Powstanie druga seria to dowiemy sie wiecej moze.
Wg mnie zabił ją jej ex.na początku jest zaangażowany w jej poszukiwaniach-to powinno zastanowić śledczych na tamtym etapie.
Brendan dalej siedzi, chociaż sąd nakazał zwolnienie go z aresztu na bazie "wymuszonego zeznania" przez policjantów. Prokurator generalny zablokował decyzję i młody dalej siedzi w pace.
Steven ma nowego obrońcę -Kathleen Zellner, która już złożyła wniosek na prawie 1300 stron punktujący błędy w śledztwie i kilka poszlak co do nowego mordercy.

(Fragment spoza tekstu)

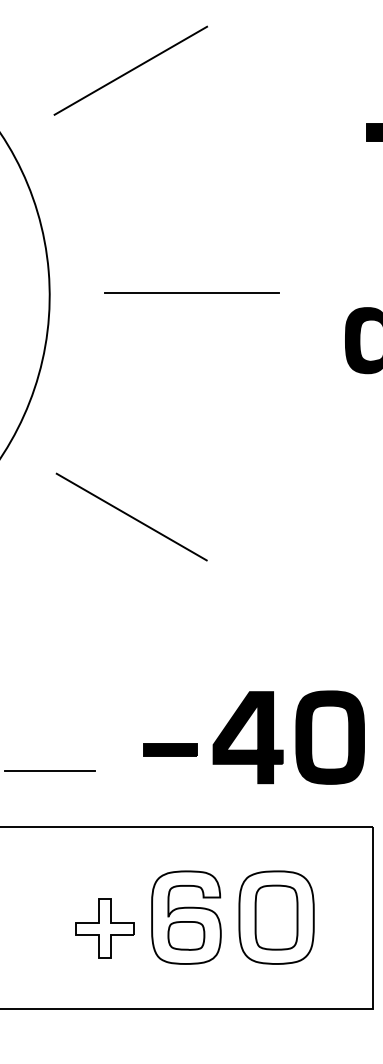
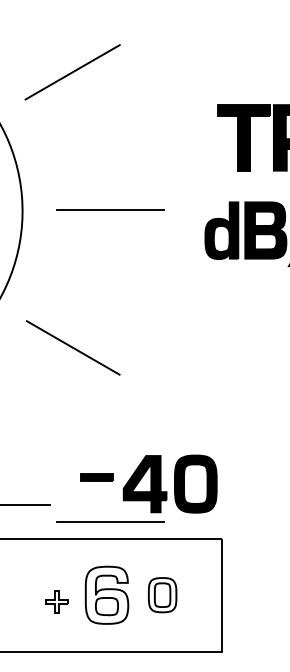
part: (169, 749) -> (96, 477), moved
line: (192, 798) -> (110, 521), added
part: (276, 916) -> (162, 594), size x0.6
part: (104, 927) -> (56, 601), size x0.6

Na resztę trzeba czekać tak samo jak na premierę drugiego sezonu.
Ja nadal nie rozumiem dlaczego nikt "z zewnątrz" tym się nie zajął. Z pewnością wiele doświadczonych osób śledziło sprawę. I dlaczego nie doszło do tego badania wariografem? Czemu nie było rozmów z psychologami?
badanie warografem nie jest uznawane w sadzie wiec jego wynik i tak nic by nie zmienil
Ja wiem, że będzie. Netflix na pewno się podejmie bo była już wzmianka o tym. Na tą chwilę jeszcze zbierają materiały do drugiego sezonu.
Ma podobno dowody skazujące jej brata i byłego chłopaka.
Bardzo mi szkoda Stevena, znam się na ludziach i gdy patrzę na niego intuicja mowi mi, że jest niewinny. Oglądając dokument popłakałam się tak mi było go szkoda. Mowa jest o jego niskim IQ, jest taka choroba, której właśnie niskie IQ jest jednym z objawów zaraz obok kompletnej naiwności, dobroci i uczuciowosci, ale w sumie tego nie można być pewnym, bo go nie znam, ale nie sądzę żeby był aktorem. Byciu super dobrym i naiwnym zaprzecza zepchniecie tej kuzynki - żony szeryfa z drogi. Co Steven jej zrobił, że opowiadała o nim plotki i nienawidziła go? To może potwierdzać trochę jego impulsywnosc i być może nie jest taki wspaniały jak przedstawia to program, ale z drugiej strony kto z nas nie wpadłby w furie, gdyby ktoś mówił o nas wymyślone rzeczy i psul opinie.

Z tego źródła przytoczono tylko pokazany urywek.